John Harwood is credited with the first automatic watch in the modern sense, though it was preceded by pocket watch mechanisms in the prior centuries. Harwood’s 1924 employed a weighted rotor which would turn on a central axis with gravity as the watch moved around. The rotor would drive a series of gears connected to the barrel which holds the mainspring powering the watch. Turning the barrel winds the spring.
This is essentially the system most automatic watches use today. Harwood’s rotors would bounce back and forth between springs, however, only turning 270 degrees. Later advancements such as Rolex’s 1931 Oyster Perpetual would see full 360-degree spinning rotors, followed by greater efficiency with those that would offer winding in both directions. The rotor has also become a canvas for decoration and can be seen through display casebacks of many modern watches.
Bonus: Functional bezels add utility and represent the sports watch category
Rotating bezels are the most distinctive features of the most popular sports watches. Far from every sports watch has one, but they merit a mention for being one of the genre’s highly recognizable traits.
What is a bezel? Some consumers might even misunderstand that a watch without a functional bezel has no bezel at all. That’s because it can be a component that might appear to be part of the case. The bezel is a ring that surrounds the watch crystal and, in some cases, used to help secure it. Some watches don’t have a bezel, but most watches do. A bezel can also be decorative with the likes of patterns, textures, finishes, or even the likes of screws or gemstones.
A watch designer can do all sorts of things with a bezel, but they become sporty and arguably most interesting when they’re functional. Even if a bezel doesn’t turn, it can still be functional by carrying scales that are used in conjunction with the watch’s hands and dial. A popular and well known example is the tachymeter, commonly found adorning racing chronographs. It’s used in conjunction with the stopwatch to measure the average speed of a moving object when you know the distance it’s traveled.
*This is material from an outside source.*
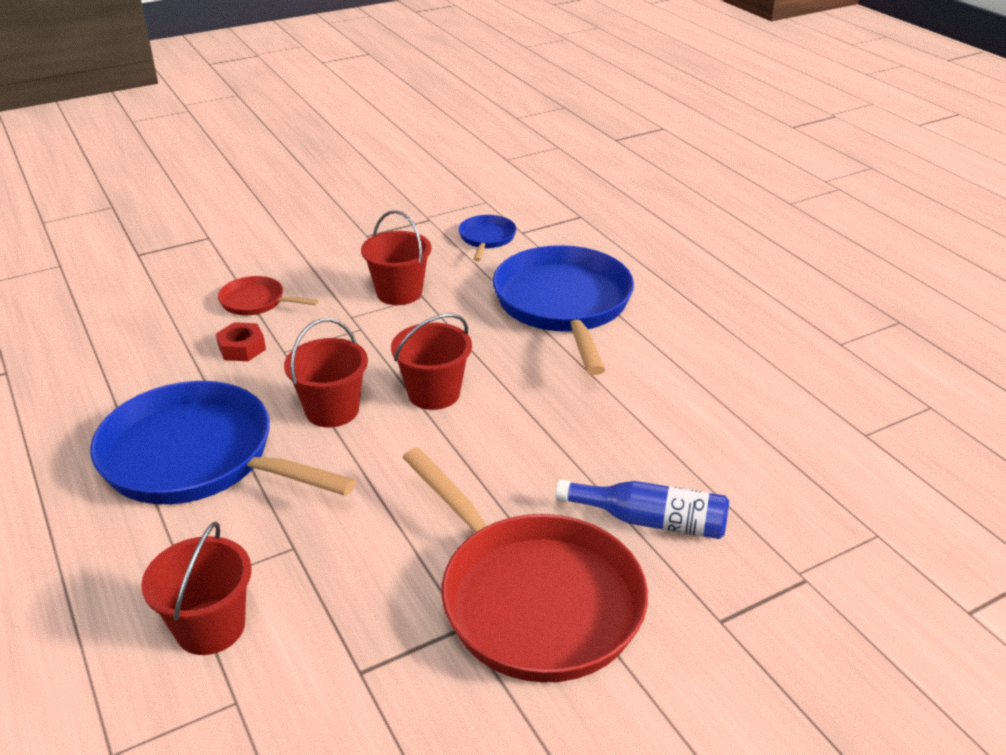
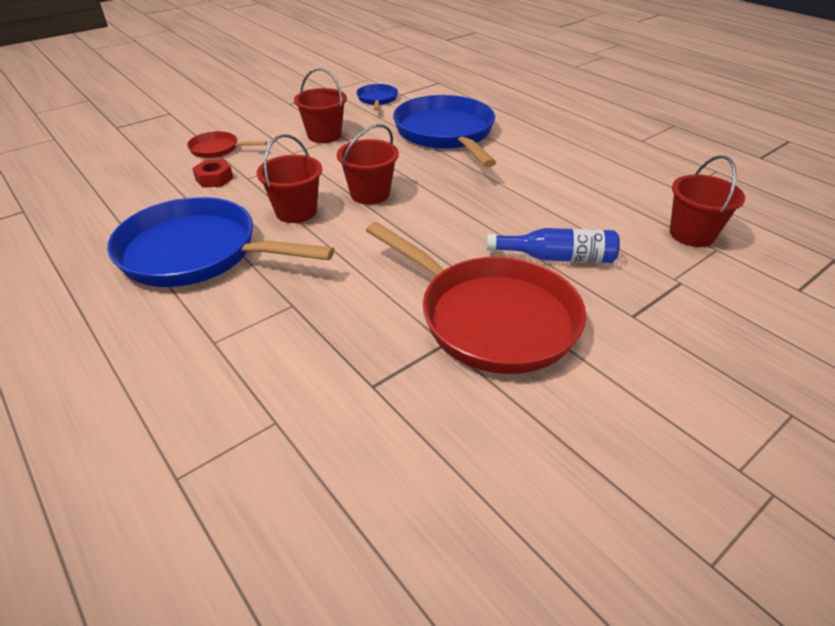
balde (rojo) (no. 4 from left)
Bezels can carry all kinds of scales for different applications. They get really fun and even more useful, however, when they turn. The dive watch’s rotating bezel is the most famous, and it’s used to time minutes, which are critical for divers. A 12-hour scale, on the other hand, can be used for your current time zone but can be turned to provide a quick reference for another locale — without the need of any additional mechanical functionality. GMT watches use an additional 24-hour hand to point along a 24-hour scale, and if that scale is on a turning bezel, it can track yet a third time zone.
The year 1953 is most associated with the kinds of watches that popularized this feature. That’s when Rolex, Blancpain and Zodiac released dive watches featuring it. Many forget, however, that the same year saw Glycine release its Airman which made use of it in a different way: with a 24-hour scale alongside a 24-hour dial. It preceded the Rolex GMT-Master which introduced a 24-hour hand used in the same way, but in addition to the normal 12-hour time — as well as the bicolor design that represented day and nighttime hours, and which would become iconic.
These watches with their rotating bezels, however, built upon those such as the 1937 Rolex Zerographe and the Longines Weems pilot watches, which patented its use before this in 1929. Even earlier, John Harwood had used a rotating bezel with a familiar look for setting and winding. Depending on their purpose, rotating bezels might turn in one direction or both, and they might glide smoothly or ratchet with satisfying clicks. Their visual impact has led to prominent bezels on sportily styled watches such as the Audemars Piguet Royal Oak or Patek Philippe Nautilus, even when they serve no practical function.